Pokémon's Ridiculous Timeline, Explained In A Single Image

Illustration for article titled Pokémon's Ridiculous Timeline, Explained In A Single Image

Thanks to shenanigans involving alternate dimensions in Pokémon Omega Ruby and Alpha Sapphire, Pokémon's timeline has officially become bonkers. But, there is a way to make sense of it.

Basically, there are three different Pokémon dimensions, all of which house their own Pokémon games.

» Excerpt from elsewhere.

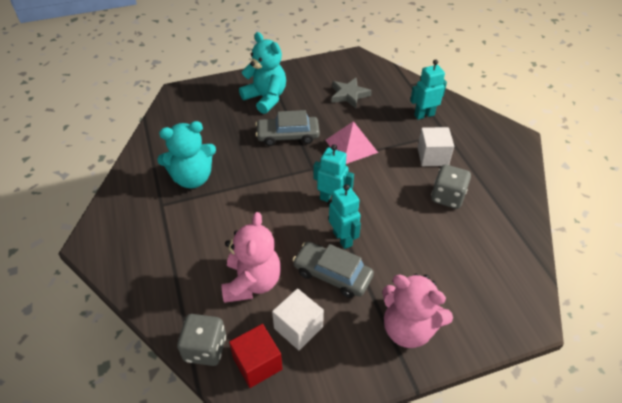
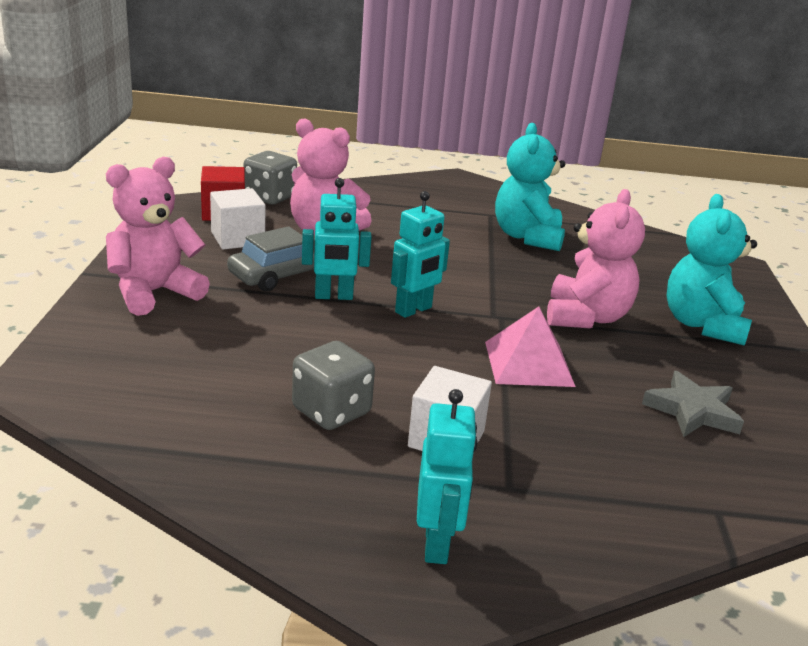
camera: 110 degrees right, 20 degrees down
(266, 98) = (702, 325): turquoise teddy bear -> turquoise teddy bear turned 120 degrees clockwise
(288, 135) = (586, 317): grey car -> pink teddy bear
(424, 115) = (587, 483): turquoise robot -> turquoise robot (437, 544)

In one dimension, you've got all the original Game Boy games, from Red to Crystal. Here, the Link Cable provided a way to interact with different versions of the same world. But, beyond that, the technology in this dimension is still kind of primitive. Then you've got the "connectivity" dimension. That's where the Game Boy Advanced and Nintendo DS games go, from Fire Red to Black and White 2. Here, Link Cable tech is so advanced, Pokémon can actually travel into the future. And then we've got the Infinity dimension, where the 3DS games take place. The least is known about this dimension, but it's the most interesting so far. This dimension is the most advanced, but they're worse off for it, arguably—the Infinity Energy that they rely on uses the life force of things like Pokémon. On the other hand, they have mega evolutions, so it's not all bad.


Tumblr user azzyfox explains this mess in great detail in this infographic, and it's a must-read if you'd like to understand Pokémon's timeline. Click on "expand" to see it in full.

Illustration for article titled Pokémon's Ridiculous Timeline, Explained In A Single Image

Dang. And people like to say Pokémon's story is simple. Actually, it's getting quite wild.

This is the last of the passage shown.